Wednesday, August 12, 2009

I'm going to Uruguay today

I should be taking along the camera, so we'll time it to see how long it takes me to upload my pictures.

Over/under starts at...a week?

Monday, August 10, 2009

Economic downturns, you suck...

...when you impact my life.

So apparently out of the 5 big Argentine clubs (Boca, River, San Lorenzo, Independiente, Estudiantes...actually, I think maybe that's Racing and not Estudiantes, but whatever), 4 are in debt. For this, the season does not begin this upcoming weekend.
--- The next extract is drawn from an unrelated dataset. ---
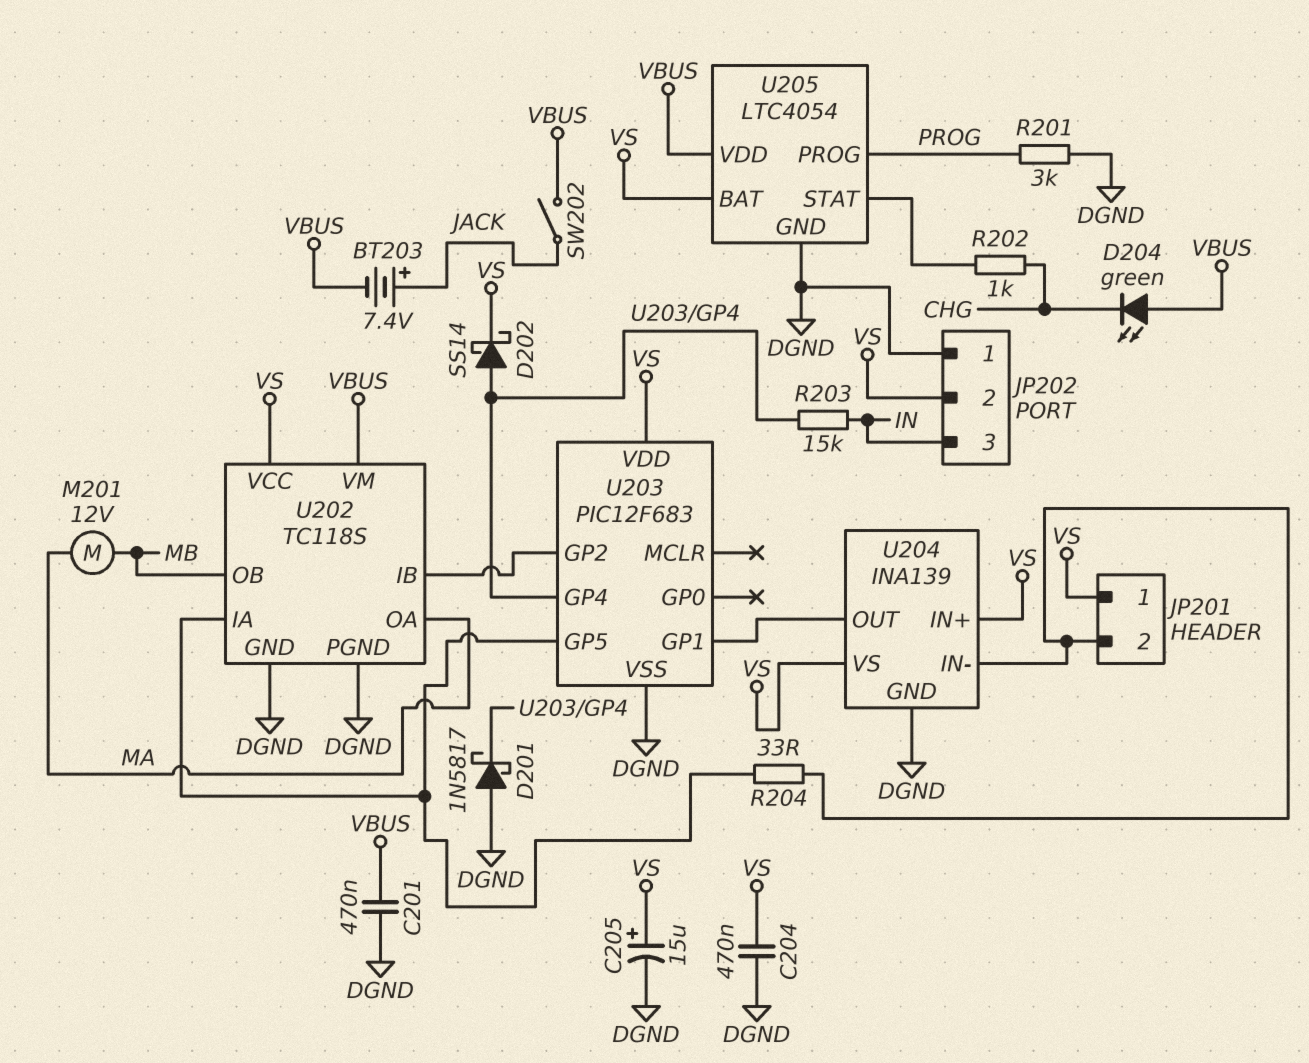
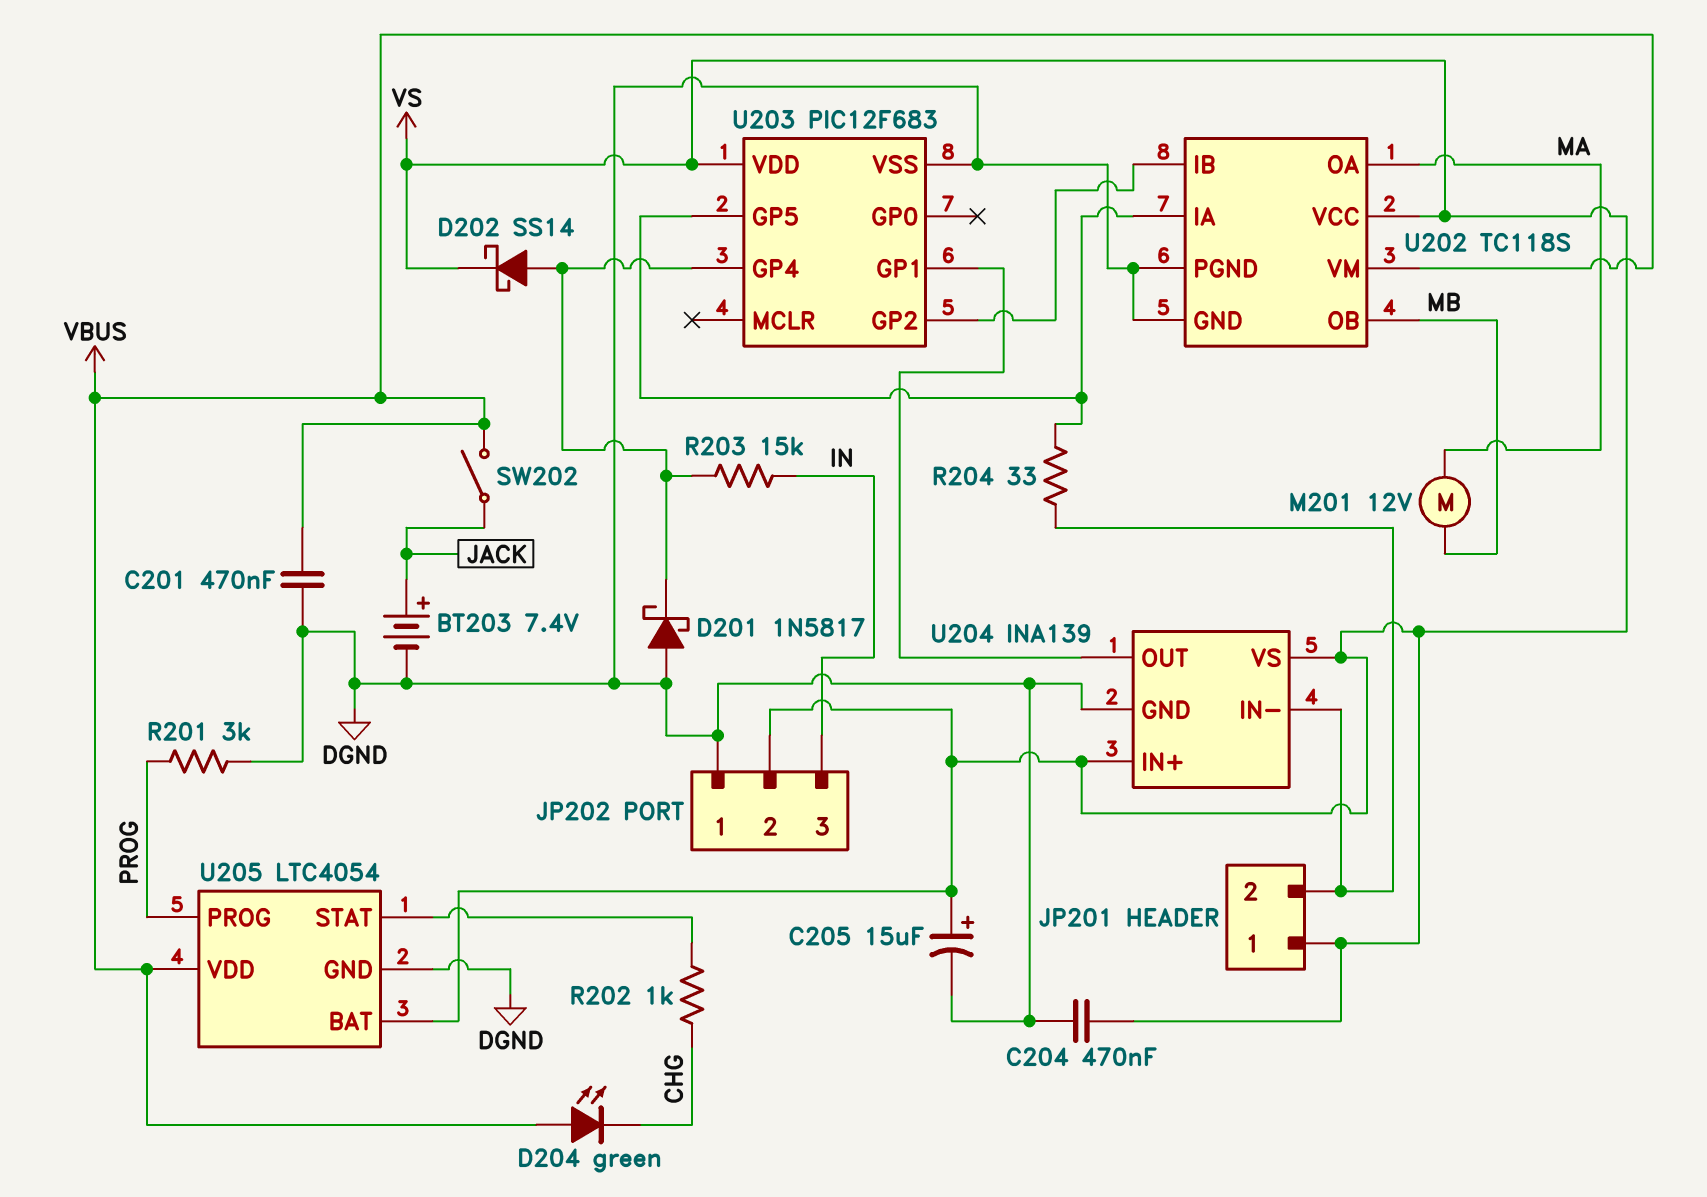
BT203: 7.4V (plus JACK, minus VBUS) -> 7.4V (plus JACK, minus DGND)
Well, you guessed it, Boca is not debt. So I think they should just declare us champions. Dale dale Boca. all the same, it is frustrating: the tv stations and the soccer clubs are negotiating, because the soccer clubs want more money. As for now, the season is suspended and the government is about to intervene (color me an American, but this is not a sign of a healthy society...though I have to admit that our courts intervene...and they are a moderated form of our bifurcated society, so...)

And now I get to what was originally going to be the only part of my post: whenever I ask people here when the season begins, I get a sorta strange look for a second. I think that is because it is more normal here to use the word tournament than season. I just realized this now. Talking another language is sometimes frustrating.

also, i wanted to say in the post: new mutemath album. it's exciting; i'm still confused (which seems to be a frequent occurence for me with music these days).

hmm. I've started saying "for this" recently in English. I'm pretty sure I'm translating Spanish. Sigh, if I'm gonna think in Spanish when I talk English, I should really speak Spanish better.

Thursday, August 6, 2009

I'm not rude, I'm Dutch!

I guess fun articles like this are why I read international newspapers:
In his book, Native English for Dutch People, essential reading for the international business traveller, Ronald van de Krol stresses the need in English to use words such as 'thank you,' 'please' or 'sorry' approximately once per sentence. Anyone who doesn't simply isn't speaking good English, and what's more, is an unspeakable oaf. That's not something most people would aspire to, and yet that is exactly what many Dutch people - unconsciously - do.

Several people here have remarked similar things to me, like "che, all you Americans say please and thank you every other word." This is true, this is considered good manners in the US of Americaments. Not really so here. In fact, awhile ago I read an article that foreigners saying por favor (that'd be please) is frequently grating to Spanish-speaking ears because of the differences. [Note: if you don't speak Spanish, keep saying por favor. Don't worry about it.] And yes, they definitely do not say please and thank you in the same way we do.

I find this topic interesting. It is definitely relevant to English speakers in relationships with Spanish speakers. Despite what my spanish teachers told me, after a certain age people learn languages by translating their native languages.

Sooo...to English-speaking ears, Latinas can seem a little bossy. It is common to use the imperative form "Come here!" and not "Please come here, love?" (translated, obviously). And while you may know that, your brain knowledge may not always translate to heart knowledge.

Tuesday, August 4, 2009

Give your kids an interesting name

As a fallback option, I've consistently used my name as a source of conversation in life.

The other day, I did it for the first time in Spanish. I'm very in favor of giving your kids sources of conversation. Never be normal.